Dr. John Williamson will present “The Rise of the Indian Economy” at 7:30 p.m. on Saturday, March 11. Williamson is a senior fellow with the Institute for International Economics and has been associated with the Institute since 1981. He served as chief economist for South Asia at the World Bank from 1996–99, and maintains an active interest in economic developments in the region. He is author, co-author, editor, and co-editor of numerous studies on international monetary and development issues, and has held full time and visiting professorships both in the United States and in several foreign countries.

Other speakers include:

Ainslie T. Embree is Professor Emeritus of History, Columbia University, where he served as director of the undergraduate programs in Asian civilization and Western civilization. He was president of the American Institute of Indian Studies and of the Association for Asian Studies. He taught in India from 1948 to 1958 and has served in the American Embassy in Delhi. He will present “Why It’s Important for Americans to Know about India”

Richard Davis teaches in the Religion and Asian Studies programs at Bard College. He has written broadly in the areas of South Asian religions, history, and art. He is currently commencing work on a cultural history of early India. He will present “Early Indian History.”

Marc Jason Gilbert is a University System of Georgia Regents Distinguished Professor of Teaching and Learning and Co-director of the University System of Georgia’s programs in India and Vietnam. He will present “Modern Indian History.”
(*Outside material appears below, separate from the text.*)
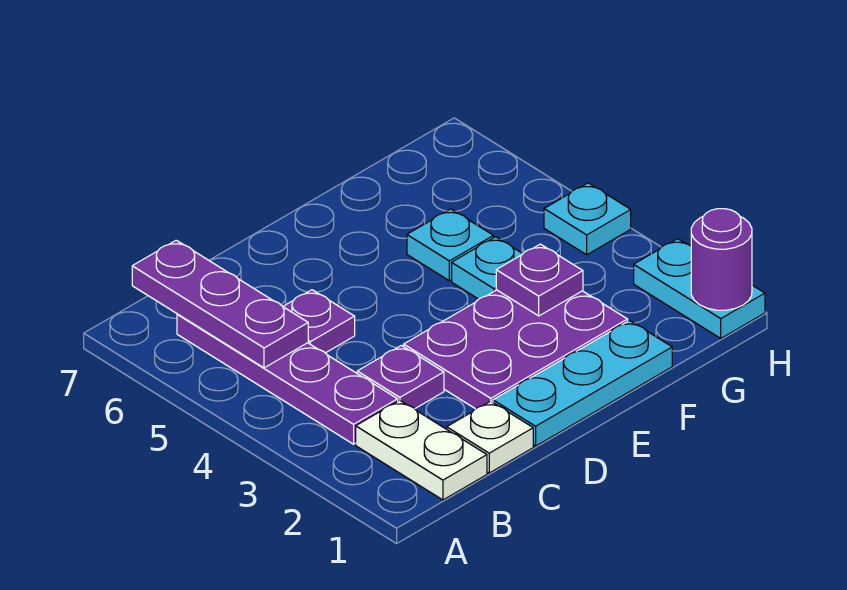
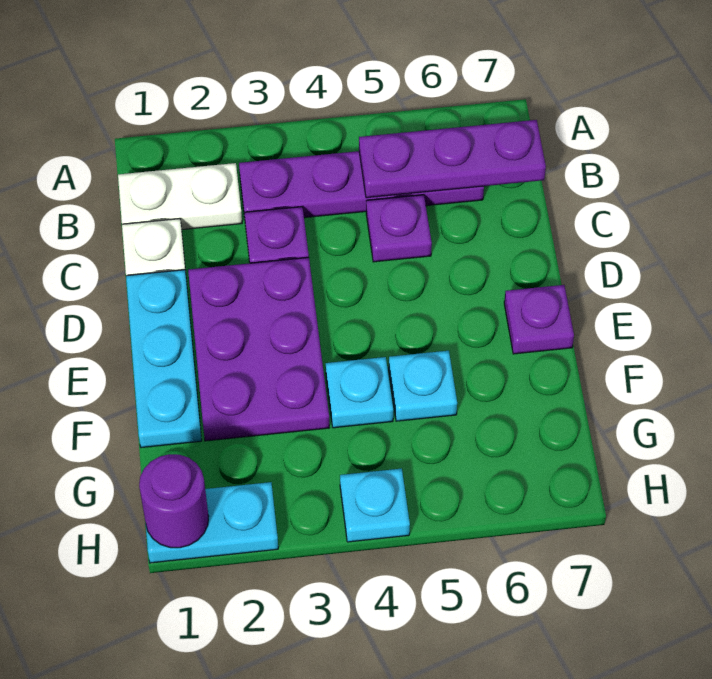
purple plate F3 level 2 -> purple plate E7 level 1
Philip Oldenburg is a Senior Lecturer in the Department of Government at the University of Texas at Austin, and an Adjunct Research Associate at the Southern Asian Institute at Columbia University. He has taught political science at Columbia University since 1977. He is a member of the Council of Foreign Relations-Asia Society Independent Task Force on U.S. Policy Toward South Asia. He will present “Domestic Indian Politics.”

Guy Welbon is Emeritus Professor of History at the University of Pennsylvania specializing in the religious and cultural history of South and Southeast Asia. He is former director of Penn’s South Asia Center and former chairman of its South Asia Studies department. Welbon will present “Indian Religions.”

Sumit Ganguly is the Rabindranath Tagore Professor of Indian Cultures and Civilizations, and Professor of Political Science. He has published extensively in the areas of ethnic conflict, inter-state war and defense and security policy. He is he editor of a new journal, The India Review, published by Frank Cass and Company. Ganguly will present “India-Pakistan Relations.”

A panel discussion on teaching about India and South Asia will include Donald Johnson, New York University; Jean Johnson, Asia Society; Yasmeen Mohiuddin, University of the South; William Harman, University of Tennessee at Chattanooga. Lucien Ellington, Senior Fellow, Marvin Wachman Fund for International Education, and Asia Program Director, University of Tennessee at Chattanooga will serve as the moderator.

FPRI’s History Institute for Teachers has also received the support of the Annenberg Foundation.